= Ah Pook Is Here =

Work by William S. Burroughs and Malcolm Mc Neill

First edition (publ. John Calder)

Ah Pook Is Here was a collaboration between author William S. Burroughs and artist Malcolm Mc Neill. It began in 1970, when Burroughs was living in London and Mc Neill was in his final year of art school. It first appeared under the title The Unspeakable Mr. Hart as a comic strip in the English Cyclops. When that magazine ceased publication, Burroughs and Mc Neill decided to develop the concept as a book.

After a year of research and preliminary design the text of the book had expanded from 11 pages to 50, and a complete mockup had been produced. By this point, the work had been renamed Ah Puch Is Here in reference to the Mayan Death God. Straight Arrow Books in San Francisco agreed to publish the proposed work in 1971 as a "Word/Image novel" which was to comprise 120 pages, some of integrated text and image, some of text alone and some which featured only pictures.

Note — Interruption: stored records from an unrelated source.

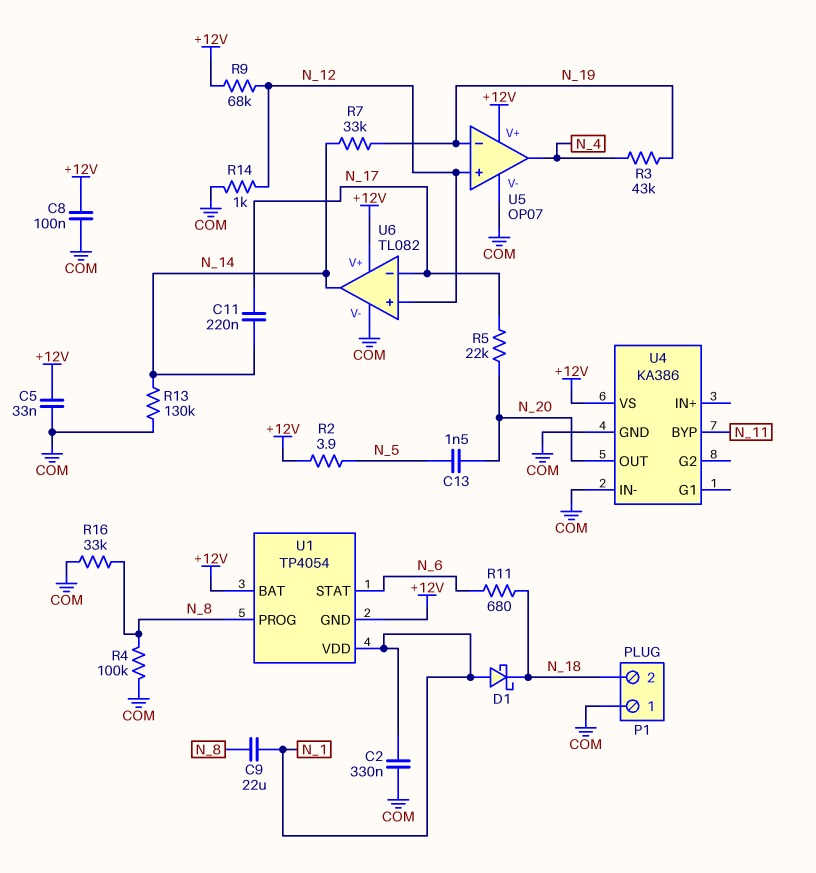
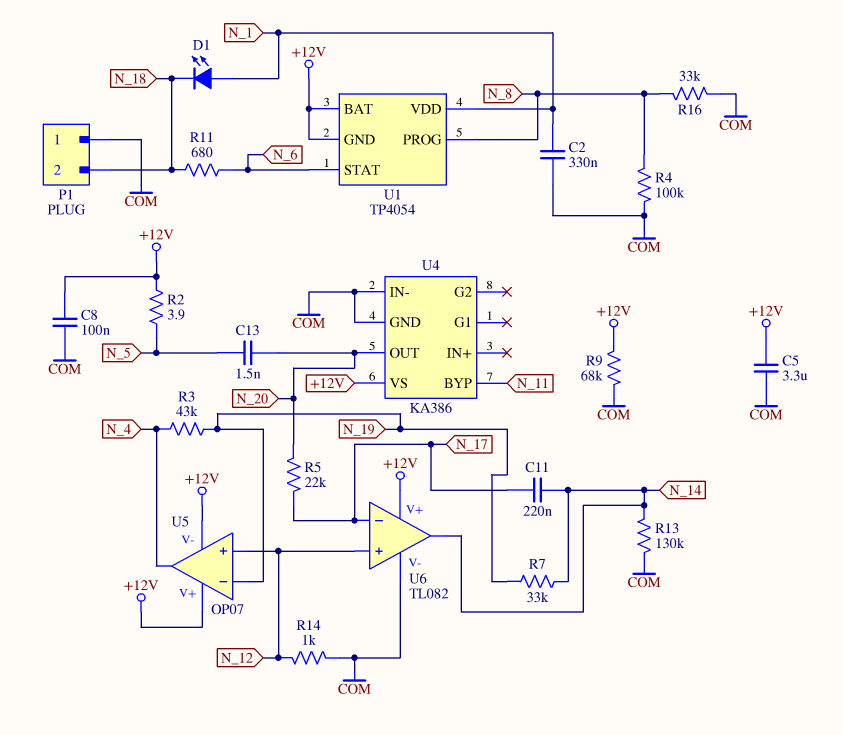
C5: 33nF (+12V, COM) -> 3.3uF (+12V, COM)
C9: 22uF (N_1, N_8) -> none
D1: schottky (A N_1, K N_18) -> LED (A N_1, K N_18)
R9: 68k (+12V, N_12) -> 68k (+12V, COM)
U5 pin V-: COM -> +12V

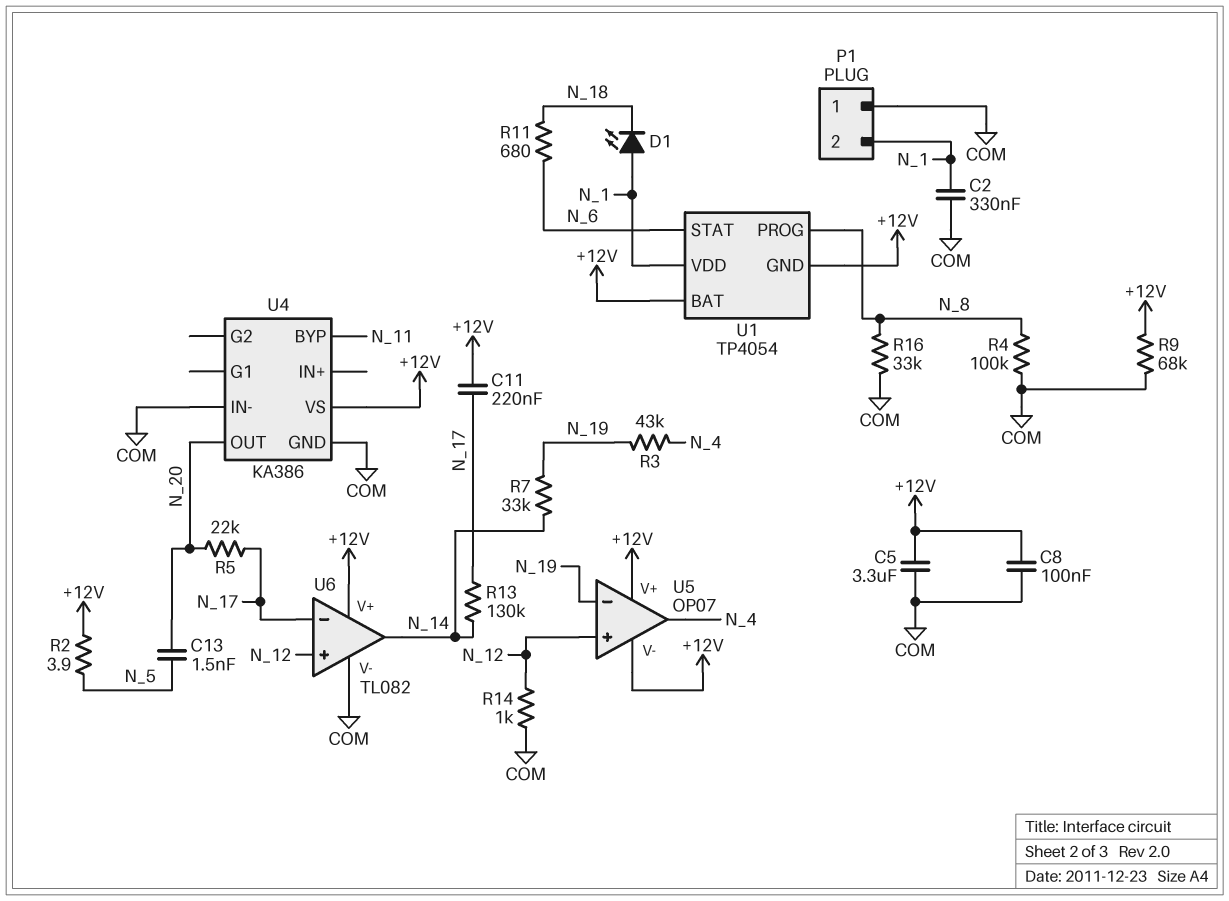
C11: 220nF (N_14, N_17) -> 220nF (+12V, N_17)
P1 pin 2: N_18 -> N_1
R13: 130k (COM, N_14) -> 130k (N_14, N_17)

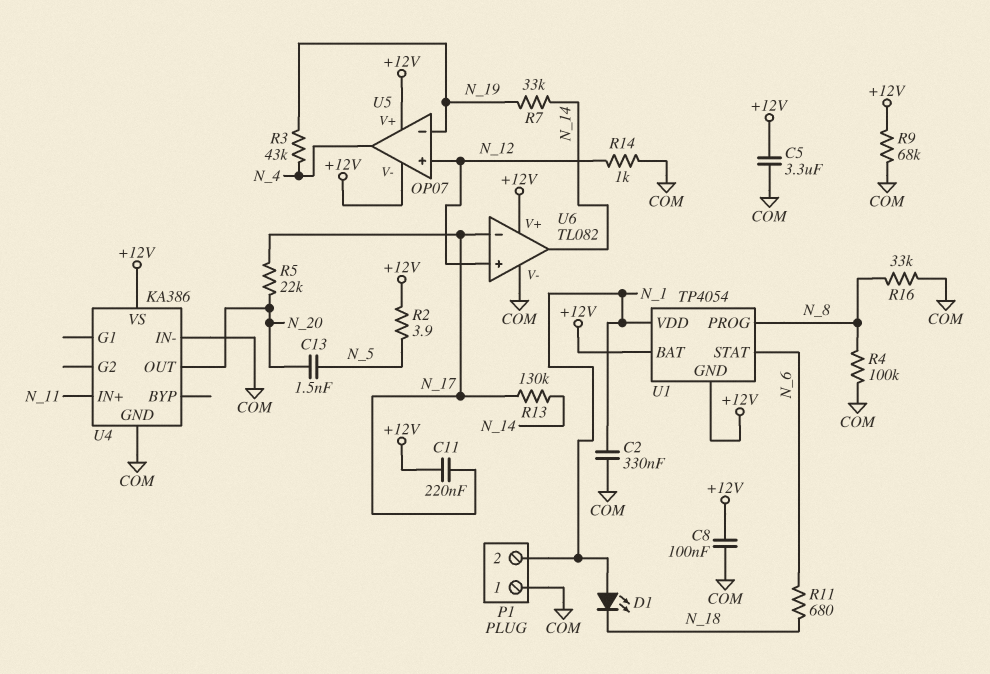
U4 pin BYP: N_11 -> none
U4 pin IN+: none -> N_11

In 1973, Mc Neill moved to San Francisco from London to finish the project. However, the small advance offered by the publisher made any more than a few months of working full-time on the project impossible, and when Straight Arrow closed in 1974 the book was without a publisher. Nevertheless, Mc Neill moved to New York in 1975 to rejoin Burroughs and continue the work. They were unable to find another publisher and after seven years on and off, the project was finally abandoned. It was subsequently published in 1979 (by John Calder and Viking Penguin) in text form only under the original title of Ah Pook Is Here.

After 30 years the original visual works were resurrected and restored by Mc Neill for a West Coast showing at Track 16 Gallery in Santa Monica, CA, April 4th to May 2nd, 2009 and a December 2008 showing in New York at Saloman Arts Gallery.

Burroughs reads from Ah Pook Is Here on his 1990 recording Dead City Radio; this recording, in turn, formed the soundtrack to the animated short Ah Pook Is Here directed by Philip Hunt and featured music by John Cale.